| 要旨トップ | 目次 | | 日本生態学会第67回全国大会 (2020年3月、名古屋) 講演要旨 ESJ67 Abstract |
一般講演(ポスター発表) P1-PC-377 (Poster presentation)
「再エネ海域利用法」が施行されたことを受け、洋上風車の導入が急速に進むことが予見され、風車ブレードに対する海鳥の衝突や繁殖環境の劣化が懸念されている。海鳥にとって衝突リスクの高い海域における風車建設を未然に防ぐためには、風車立地選定の段階で利用海域を可視化したセンシティビティマップの活用が有効となる。コアジサシは絶滅危惧II類に指定されており、繁殖地が、洋上風車建設適地となる沿岸域に主に形成されることや、海外では既に風車衝突事例が発生していることを考えあわせると、センシティビティマップの作成手法の開発およびその整備が喫緊の課題となっている鳥種といえる。
本研究では、まず、新潟西港における直接観察および文献情報から取得されたコアジサシの行動パラメーター、食性情報、および繁殖特性から採餌モデルを作成し、取得エネルギー量/消費エネルギー量比が1以上となる採餌距離を明らかにした。次に、全国におけるコロニーポテンシャルをハビタットモデリングにより予測し、抽出されたコロニー適地から採餌距離バッファを発生させることで、本種のセンシティビティマップを作成した。

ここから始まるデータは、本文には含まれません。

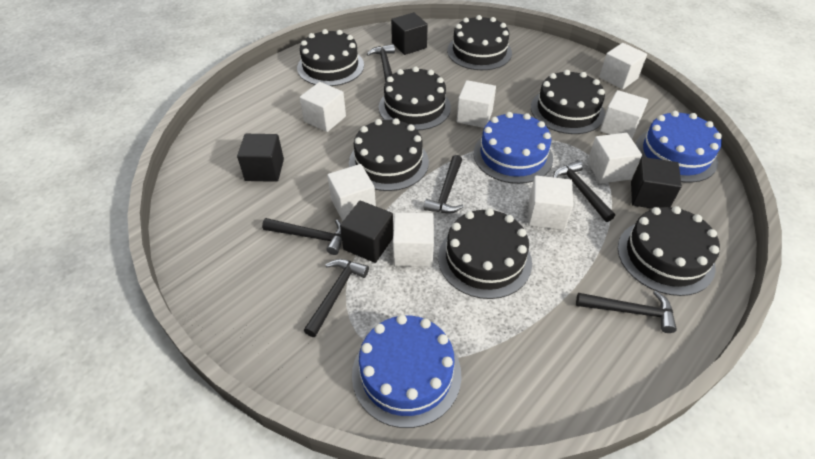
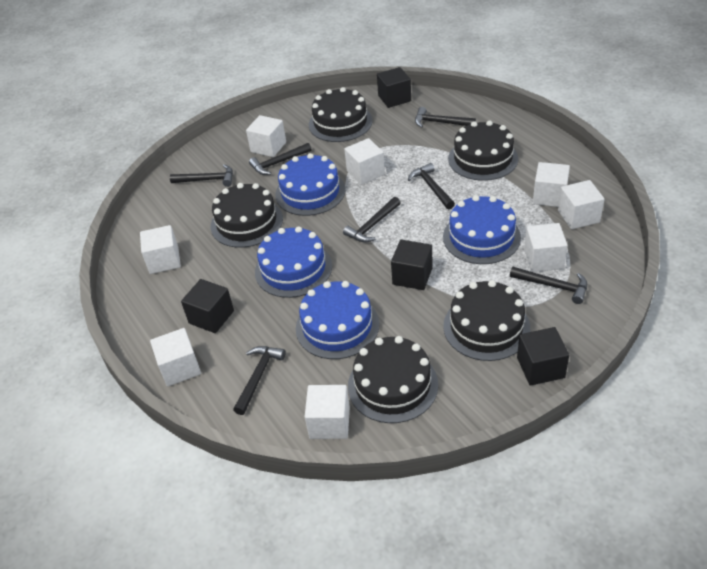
black cake: 7 -> 5
black hammer: 6 -> 7
blue cake: 3 -> 4

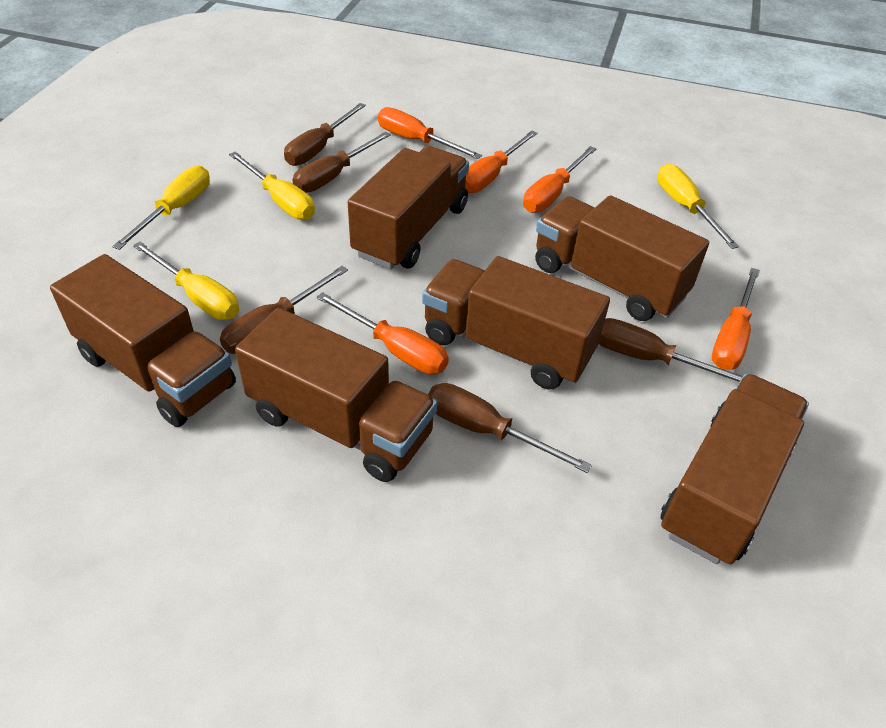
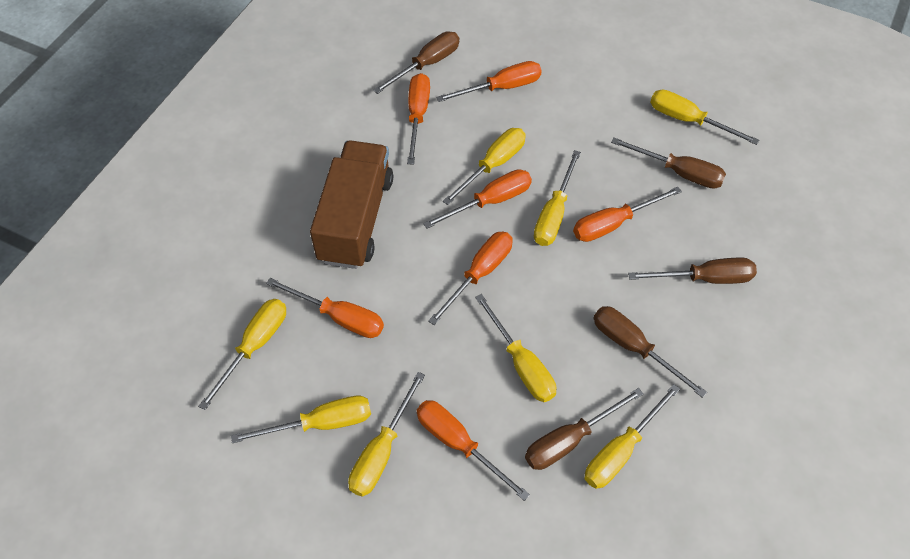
brown truck: 6 -> 1
orange screwdriver: 5 -> 7
yellow screwdriver: 4 -> 8

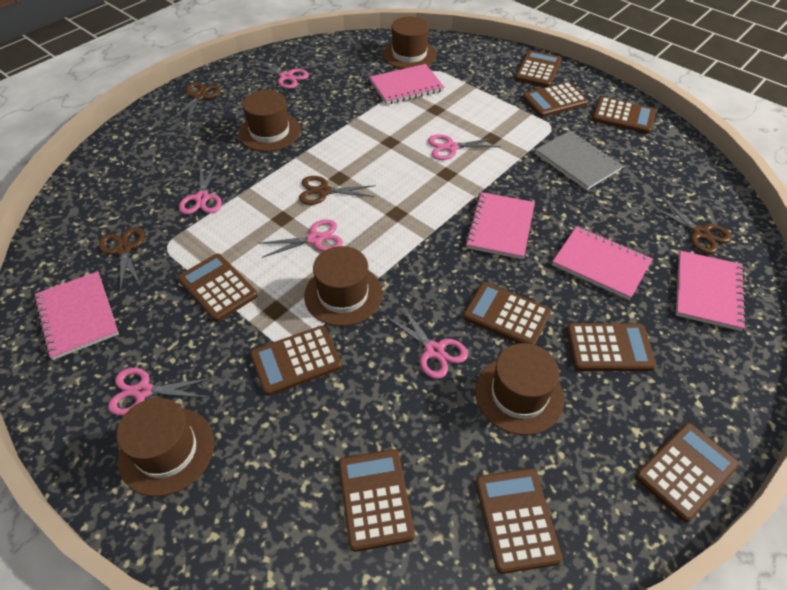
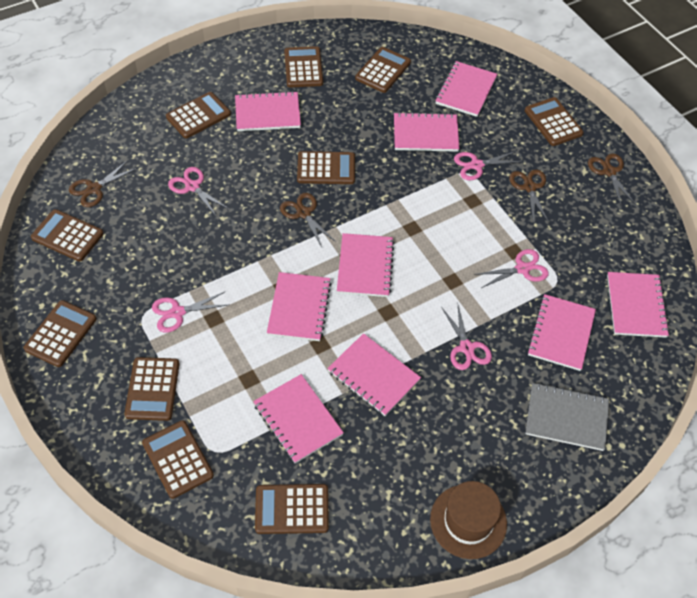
brown hat: 5 -> 1
pink notebook: 5 -> 9
pink scissors: 6 -> 5

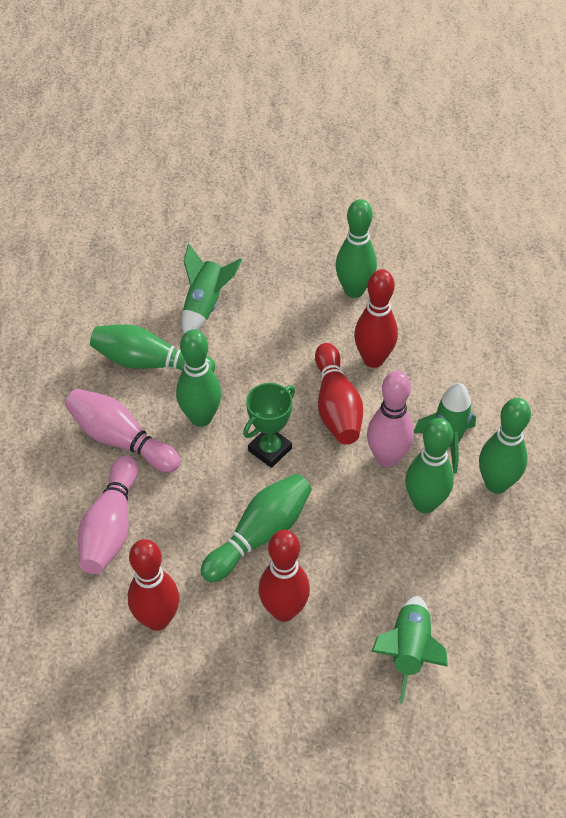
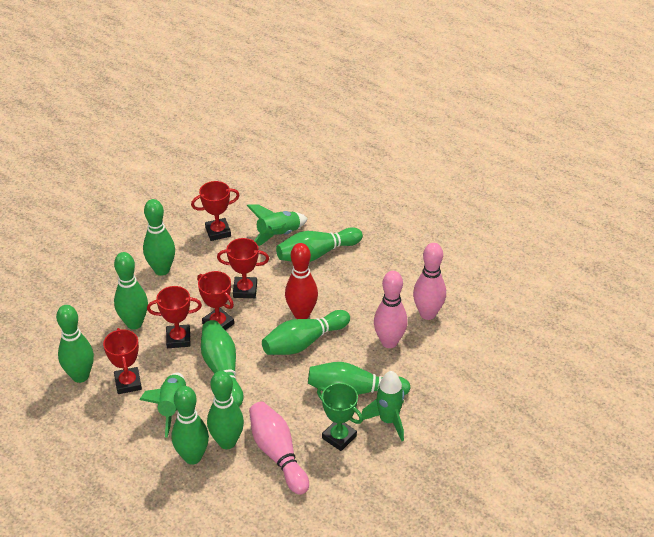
green bowling pin: 6 -> 9
red bowling pin: 4 -> 1
red trophy: 0 -> 5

採餌距離について、ヒナの成育および親鳥の生存を保証する海域は8.2km~15.3km以内であることが推定された。また、コロニー適地について、裸地面積、標高のばらつき、森林面積、および大河川の河口までの距離といった環境変数がモデルへの影響力が強く、AUC= 0.92と予測精度の高いモデルが作成できた。さらに、本公演では、風車立地予定地とコアジサシの利用海域との関係性や本研究で作成されたマップの妥当性について考察する。